Reddit says Microsoft’s Bing, Anthropic, and Perplexity have scraped its data without permission. “It has been a real pain in the ass to block these companies.”
Reddit says Microsoft’s Bing, Anthropic, and Perplexity have scraped its data without permission. “It has been a real pain in the ass to block these companies.”
Well Reddit should just sue these companies and see if these companies are actually breaking any laws. Holding sizeable chunk of the internet hostage also sounds like something the EU and US might want to look in to as it very much sounds like anti-competitive conduct or market manipulation.
Also if these companies want to have greater ownership over the content generated by their users they should also be much more liable for the content posted to their sites. I mean when something like the Section 230 was written they probably did not take this in to account. If these companies want to start selling user generated content then they should simply lose the immunity from liability.

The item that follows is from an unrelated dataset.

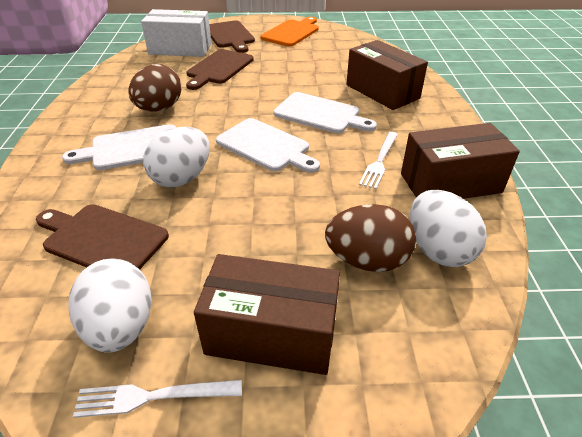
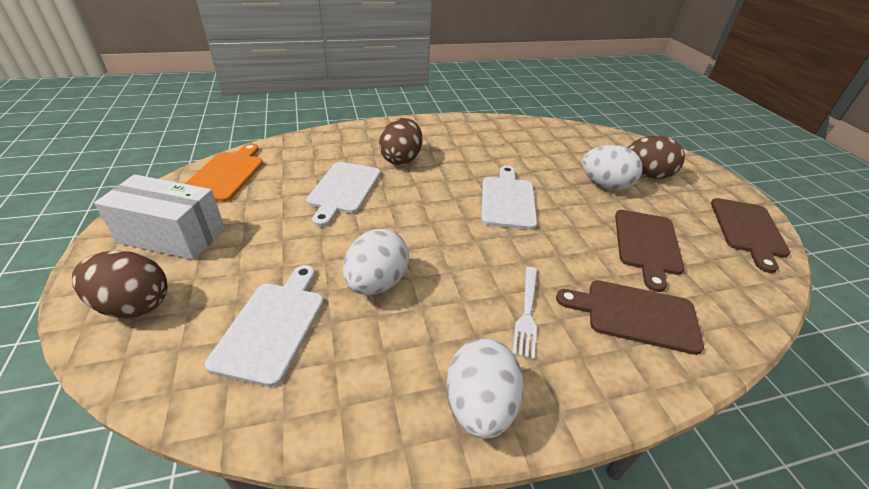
brown box: 3 -> 0
brown egg: 2 -> 3
white fork: 2 -> 1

Reddit would lose badly that’s why they don’t sue. US’ 9th circuit ruled that scraping Linkedin is legal and Bing is not even scraping but indexing the data. Easiest case ever.
It’s almost impossible to block web scraping especially someone with Microsoft or Perplexity resources.
Its clearly an attempt to blackmail indexers into license deal as paying something to reddit could be actually cheaper than battling anti robots.
why do people insist on making me defend reddit.
While I don’t disagree with the general idea, Section 230 would introduce an uncontrollable risk into running any website with user-generated content and would essentially shut them down.
If the site isn’t selling data, they wouldn’t lose 230 protection. So that would only be a risk for the companies selling their users’ data, not your regular forum or something.
That gets really murky though. For example:
It’s a lot more obvious for social media sites like Facebook since user-generated content is the service, but there are a lot of for-profit entities where user-generated content is highly relevant, but not the core service. Would those sites be essentially forced to either moderate or eliminate user interaction?
There’s a lot of complexity here.